Intertwining Church and Home …

August 12, 2015

Over the last several years, we have heard church research experts, pastors and leaders discuss the issues related to losing our young people from churches and schools at alarming rates. We have reacted by hiring youth pastors, creating youth-centered programs, and trying to make church services more friendly to youth and young adults. The church can be as friendly and loving as possible, but it cannot prevent the youth from exiting the proverbial backdoor. Let me propose that in order to stem the tide and reverse this trend in our churches, the home must become the center of evangelism and discipleship to emerging generations. It is important for us to view home as the place where an early and lasting relationship with Jesus begins.

This is not to say that pastors, churches and spiritual leaders do not have a part in discipling the next generation.

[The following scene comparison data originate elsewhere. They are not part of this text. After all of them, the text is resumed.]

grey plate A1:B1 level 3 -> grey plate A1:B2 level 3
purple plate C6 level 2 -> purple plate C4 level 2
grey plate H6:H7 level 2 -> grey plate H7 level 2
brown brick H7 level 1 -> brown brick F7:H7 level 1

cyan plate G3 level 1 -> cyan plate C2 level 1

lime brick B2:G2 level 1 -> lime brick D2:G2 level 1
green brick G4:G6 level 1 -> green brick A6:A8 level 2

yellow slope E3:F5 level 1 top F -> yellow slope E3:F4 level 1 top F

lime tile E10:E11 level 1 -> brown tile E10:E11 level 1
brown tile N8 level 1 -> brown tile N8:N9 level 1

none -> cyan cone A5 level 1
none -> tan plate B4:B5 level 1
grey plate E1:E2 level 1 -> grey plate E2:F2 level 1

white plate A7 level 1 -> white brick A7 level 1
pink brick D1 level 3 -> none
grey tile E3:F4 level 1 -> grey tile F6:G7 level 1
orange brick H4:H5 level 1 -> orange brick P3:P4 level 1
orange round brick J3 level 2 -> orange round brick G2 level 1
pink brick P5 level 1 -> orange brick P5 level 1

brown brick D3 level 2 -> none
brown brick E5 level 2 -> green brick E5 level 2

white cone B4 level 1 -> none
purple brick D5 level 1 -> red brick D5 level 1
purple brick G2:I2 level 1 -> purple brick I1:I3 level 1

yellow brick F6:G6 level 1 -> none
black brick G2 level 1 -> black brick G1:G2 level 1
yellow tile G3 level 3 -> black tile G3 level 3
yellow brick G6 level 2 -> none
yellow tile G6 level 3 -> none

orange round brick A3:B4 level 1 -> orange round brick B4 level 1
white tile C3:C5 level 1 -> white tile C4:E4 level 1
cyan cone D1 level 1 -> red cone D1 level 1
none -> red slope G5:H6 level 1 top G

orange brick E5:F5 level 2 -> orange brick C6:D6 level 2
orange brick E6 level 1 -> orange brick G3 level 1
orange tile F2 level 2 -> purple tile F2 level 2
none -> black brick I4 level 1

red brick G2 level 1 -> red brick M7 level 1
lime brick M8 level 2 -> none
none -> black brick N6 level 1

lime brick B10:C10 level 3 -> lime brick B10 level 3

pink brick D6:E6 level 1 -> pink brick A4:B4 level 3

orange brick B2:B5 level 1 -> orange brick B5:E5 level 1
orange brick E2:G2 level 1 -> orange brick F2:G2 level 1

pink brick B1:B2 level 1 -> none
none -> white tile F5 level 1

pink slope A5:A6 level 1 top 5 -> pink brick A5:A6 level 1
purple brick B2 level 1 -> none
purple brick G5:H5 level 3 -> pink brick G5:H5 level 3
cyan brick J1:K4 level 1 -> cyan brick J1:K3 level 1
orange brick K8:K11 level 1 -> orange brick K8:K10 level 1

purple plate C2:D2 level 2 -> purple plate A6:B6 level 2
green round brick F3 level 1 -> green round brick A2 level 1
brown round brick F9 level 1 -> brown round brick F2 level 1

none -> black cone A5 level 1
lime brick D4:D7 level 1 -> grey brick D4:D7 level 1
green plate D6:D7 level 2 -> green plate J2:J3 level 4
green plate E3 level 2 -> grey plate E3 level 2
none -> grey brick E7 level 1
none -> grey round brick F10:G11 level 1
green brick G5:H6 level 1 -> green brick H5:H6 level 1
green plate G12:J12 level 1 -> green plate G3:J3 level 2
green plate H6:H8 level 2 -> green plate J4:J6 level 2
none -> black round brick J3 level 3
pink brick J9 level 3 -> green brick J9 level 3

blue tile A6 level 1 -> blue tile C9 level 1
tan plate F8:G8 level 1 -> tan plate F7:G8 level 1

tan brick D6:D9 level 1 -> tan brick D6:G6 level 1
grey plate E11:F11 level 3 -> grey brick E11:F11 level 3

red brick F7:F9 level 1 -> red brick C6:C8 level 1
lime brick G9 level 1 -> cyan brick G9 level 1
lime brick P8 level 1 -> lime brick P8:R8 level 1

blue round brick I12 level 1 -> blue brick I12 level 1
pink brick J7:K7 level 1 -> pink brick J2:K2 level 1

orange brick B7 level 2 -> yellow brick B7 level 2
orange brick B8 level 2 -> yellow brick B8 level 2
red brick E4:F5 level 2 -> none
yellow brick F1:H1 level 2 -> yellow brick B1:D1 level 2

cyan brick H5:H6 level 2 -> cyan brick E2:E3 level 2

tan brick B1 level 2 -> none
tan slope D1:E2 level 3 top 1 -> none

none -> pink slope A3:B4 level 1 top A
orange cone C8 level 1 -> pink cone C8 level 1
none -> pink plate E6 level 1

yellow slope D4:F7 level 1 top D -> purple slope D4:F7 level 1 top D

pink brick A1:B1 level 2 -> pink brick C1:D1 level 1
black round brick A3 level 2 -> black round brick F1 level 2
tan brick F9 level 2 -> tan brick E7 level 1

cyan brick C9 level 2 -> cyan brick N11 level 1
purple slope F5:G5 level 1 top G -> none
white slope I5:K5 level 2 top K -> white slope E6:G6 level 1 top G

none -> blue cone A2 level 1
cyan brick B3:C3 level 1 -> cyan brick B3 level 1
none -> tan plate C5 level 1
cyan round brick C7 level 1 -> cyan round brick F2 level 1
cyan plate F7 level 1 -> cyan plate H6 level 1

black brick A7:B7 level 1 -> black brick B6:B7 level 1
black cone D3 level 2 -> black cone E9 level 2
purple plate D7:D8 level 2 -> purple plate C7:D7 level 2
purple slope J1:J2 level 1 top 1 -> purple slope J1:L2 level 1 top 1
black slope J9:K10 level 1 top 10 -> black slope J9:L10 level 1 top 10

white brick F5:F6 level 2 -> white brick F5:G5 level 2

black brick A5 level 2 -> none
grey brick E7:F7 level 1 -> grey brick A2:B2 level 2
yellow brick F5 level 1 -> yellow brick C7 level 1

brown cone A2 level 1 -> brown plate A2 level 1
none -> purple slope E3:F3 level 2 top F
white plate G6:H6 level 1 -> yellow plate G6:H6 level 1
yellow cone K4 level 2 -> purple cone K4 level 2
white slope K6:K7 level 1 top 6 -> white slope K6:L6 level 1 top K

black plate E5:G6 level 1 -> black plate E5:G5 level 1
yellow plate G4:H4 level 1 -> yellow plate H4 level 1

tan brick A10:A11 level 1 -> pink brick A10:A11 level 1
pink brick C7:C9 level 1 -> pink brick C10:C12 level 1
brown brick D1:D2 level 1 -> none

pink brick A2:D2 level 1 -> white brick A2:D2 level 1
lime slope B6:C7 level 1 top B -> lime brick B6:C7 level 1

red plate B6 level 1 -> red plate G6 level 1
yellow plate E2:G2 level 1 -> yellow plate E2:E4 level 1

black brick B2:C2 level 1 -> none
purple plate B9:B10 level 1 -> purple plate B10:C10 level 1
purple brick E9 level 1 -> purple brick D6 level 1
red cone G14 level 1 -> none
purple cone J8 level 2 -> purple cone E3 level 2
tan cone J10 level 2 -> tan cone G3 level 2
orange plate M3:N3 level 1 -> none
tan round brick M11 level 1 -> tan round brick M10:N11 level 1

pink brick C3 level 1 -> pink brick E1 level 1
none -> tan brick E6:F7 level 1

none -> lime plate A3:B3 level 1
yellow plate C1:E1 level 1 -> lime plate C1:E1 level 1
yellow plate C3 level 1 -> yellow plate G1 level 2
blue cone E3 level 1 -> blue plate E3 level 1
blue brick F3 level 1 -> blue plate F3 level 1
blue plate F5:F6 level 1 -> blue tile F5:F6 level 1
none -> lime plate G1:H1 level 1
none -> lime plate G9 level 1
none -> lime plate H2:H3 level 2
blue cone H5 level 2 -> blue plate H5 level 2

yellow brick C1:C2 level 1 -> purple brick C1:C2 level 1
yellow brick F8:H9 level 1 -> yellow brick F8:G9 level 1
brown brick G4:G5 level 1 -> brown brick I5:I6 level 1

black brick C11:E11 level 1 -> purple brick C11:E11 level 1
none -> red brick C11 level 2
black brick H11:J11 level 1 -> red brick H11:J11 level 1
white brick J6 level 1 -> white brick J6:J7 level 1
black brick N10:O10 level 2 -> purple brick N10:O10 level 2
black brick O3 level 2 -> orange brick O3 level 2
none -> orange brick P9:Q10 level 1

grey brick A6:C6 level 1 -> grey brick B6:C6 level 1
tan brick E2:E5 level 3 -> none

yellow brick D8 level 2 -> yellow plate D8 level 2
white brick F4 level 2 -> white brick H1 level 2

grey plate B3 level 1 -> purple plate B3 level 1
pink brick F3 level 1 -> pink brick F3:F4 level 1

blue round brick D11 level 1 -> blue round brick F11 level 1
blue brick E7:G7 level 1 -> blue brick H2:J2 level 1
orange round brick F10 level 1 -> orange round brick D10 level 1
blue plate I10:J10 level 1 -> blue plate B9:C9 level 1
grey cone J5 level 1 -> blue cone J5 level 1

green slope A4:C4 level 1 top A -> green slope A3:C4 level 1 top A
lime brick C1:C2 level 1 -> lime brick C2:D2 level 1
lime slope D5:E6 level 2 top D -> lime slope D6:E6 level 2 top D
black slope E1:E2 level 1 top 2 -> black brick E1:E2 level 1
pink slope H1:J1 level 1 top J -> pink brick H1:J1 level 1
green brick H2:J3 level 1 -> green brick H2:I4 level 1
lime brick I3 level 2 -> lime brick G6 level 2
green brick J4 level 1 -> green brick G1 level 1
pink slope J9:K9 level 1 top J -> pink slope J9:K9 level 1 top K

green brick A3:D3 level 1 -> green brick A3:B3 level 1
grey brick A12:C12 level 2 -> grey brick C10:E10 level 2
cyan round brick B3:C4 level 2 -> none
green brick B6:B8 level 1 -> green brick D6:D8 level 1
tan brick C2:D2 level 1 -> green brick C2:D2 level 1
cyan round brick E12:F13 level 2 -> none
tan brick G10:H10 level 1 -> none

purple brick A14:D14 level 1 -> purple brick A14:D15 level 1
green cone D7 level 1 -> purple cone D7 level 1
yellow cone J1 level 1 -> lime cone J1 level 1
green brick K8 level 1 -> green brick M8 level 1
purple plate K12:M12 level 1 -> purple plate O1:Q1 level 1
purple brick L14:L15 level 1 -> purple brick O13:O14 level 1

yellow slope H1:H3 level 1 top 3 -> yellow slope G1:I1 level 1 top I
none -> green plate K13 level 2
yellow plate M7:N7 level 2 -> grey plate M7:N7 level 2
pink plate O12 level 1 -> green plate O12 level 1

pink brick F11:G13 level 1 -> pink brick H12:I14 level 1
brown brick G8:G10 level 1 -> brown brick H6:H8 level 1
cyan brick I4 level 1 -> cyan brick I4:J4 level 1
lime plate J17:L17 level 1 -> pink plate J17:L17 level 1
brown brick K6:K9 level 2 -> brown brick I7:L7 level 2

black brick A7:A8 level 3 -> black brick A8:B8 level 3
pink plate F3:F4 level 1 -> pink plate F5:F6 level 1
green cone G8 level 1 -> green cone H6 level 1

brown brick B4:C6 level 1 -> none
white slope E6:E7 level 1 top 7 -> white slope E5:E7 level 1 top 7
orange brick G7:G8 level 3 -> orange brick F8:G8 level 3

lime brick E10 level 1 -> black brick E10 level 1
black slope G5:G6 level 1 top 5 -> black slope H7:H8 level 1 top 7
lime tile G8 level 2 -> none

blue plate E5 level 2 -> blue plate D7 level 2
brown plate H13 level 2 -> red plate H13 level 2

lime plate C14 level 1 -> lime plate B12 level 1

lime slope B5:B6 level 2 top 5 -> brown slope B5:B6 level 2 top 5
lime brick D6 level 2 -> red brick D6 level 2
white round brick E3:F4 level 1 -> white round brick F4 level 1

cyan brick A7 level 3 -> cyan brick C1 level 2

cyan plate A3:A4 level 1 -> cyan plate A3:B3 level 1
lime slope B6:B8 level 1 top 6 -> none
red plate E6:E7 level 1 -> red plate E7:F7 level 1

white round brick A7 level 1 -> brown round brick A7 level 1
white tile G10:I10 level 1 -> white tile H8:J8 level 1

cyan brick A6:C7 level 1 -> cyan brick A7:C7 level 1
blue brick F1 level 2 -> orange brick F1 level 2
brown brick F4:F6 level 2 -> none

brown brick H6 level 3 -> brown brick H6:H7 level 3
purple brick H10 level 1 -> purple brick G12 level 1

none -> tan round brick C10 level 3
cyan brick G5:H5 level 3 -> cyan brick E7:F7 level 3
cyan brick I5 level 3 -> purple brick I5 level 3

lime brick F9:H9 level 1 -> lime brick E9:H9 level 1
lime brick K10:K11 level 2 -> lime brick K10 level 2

The role of the church should help further empower family discipleship that will strengthen both our homes and churches. Our churches can be a key in the training ground — encouraging, equipping and empowering families to disciple their children. The church’s place is not to replace the role of the parents; it stands beside them to strengthen and help equip fathers and mothers throughout the child-rearing years.

During the early years, a child’s faith is first developed and nurtured at home. In a world that has removed God from religion, politics and society in general, a parent’s work is never done. Raising a child to have a biblical worldview that includes a positive outlook of God seems nearly impossible at times. Parents often are at a loss to develop and maintain a meaningful relationship with their children while balancing a busy life. Statistics from Barna Research Group, ValueGenesis and other Christian researchers show how families are too busy to even eat a meal together let alone have family Bible reading and prayer.

The tremendous changes we have experienced in the American culture over the past three decades causes us to conclude that both the home and the church appear to be ineffective in discipling our youth. Though the challenge can seem overwhelming at times, now is not the time to throw up our hands in despair. As Ellen White writes, "Do we consider and realize that the greatest influence to recommend Christianity to our world is a well-ordered and well-disciplined Christian family? The world then sees that they believe God’s Word" (Sermons and Talks, vol. 1, p. 77). The simple, godly example of moms and dads as they lead their homes in the same way Christ leads the church will draw people to Jesus and ultimately to the unique Adventist message.

I have a dream that churches, conference leaders, Sabbath school teachers, pastors and elders will not only lead by personal family example but will seek to encourage every parent to make their home the center for evangelism and discipleship of their children. Then our churches will experience the majority of young people setting "an example by their speech, life and purity." This intertwining of home and church to raise up a new generation with godly values beginning in our homes will spill out and transform every church.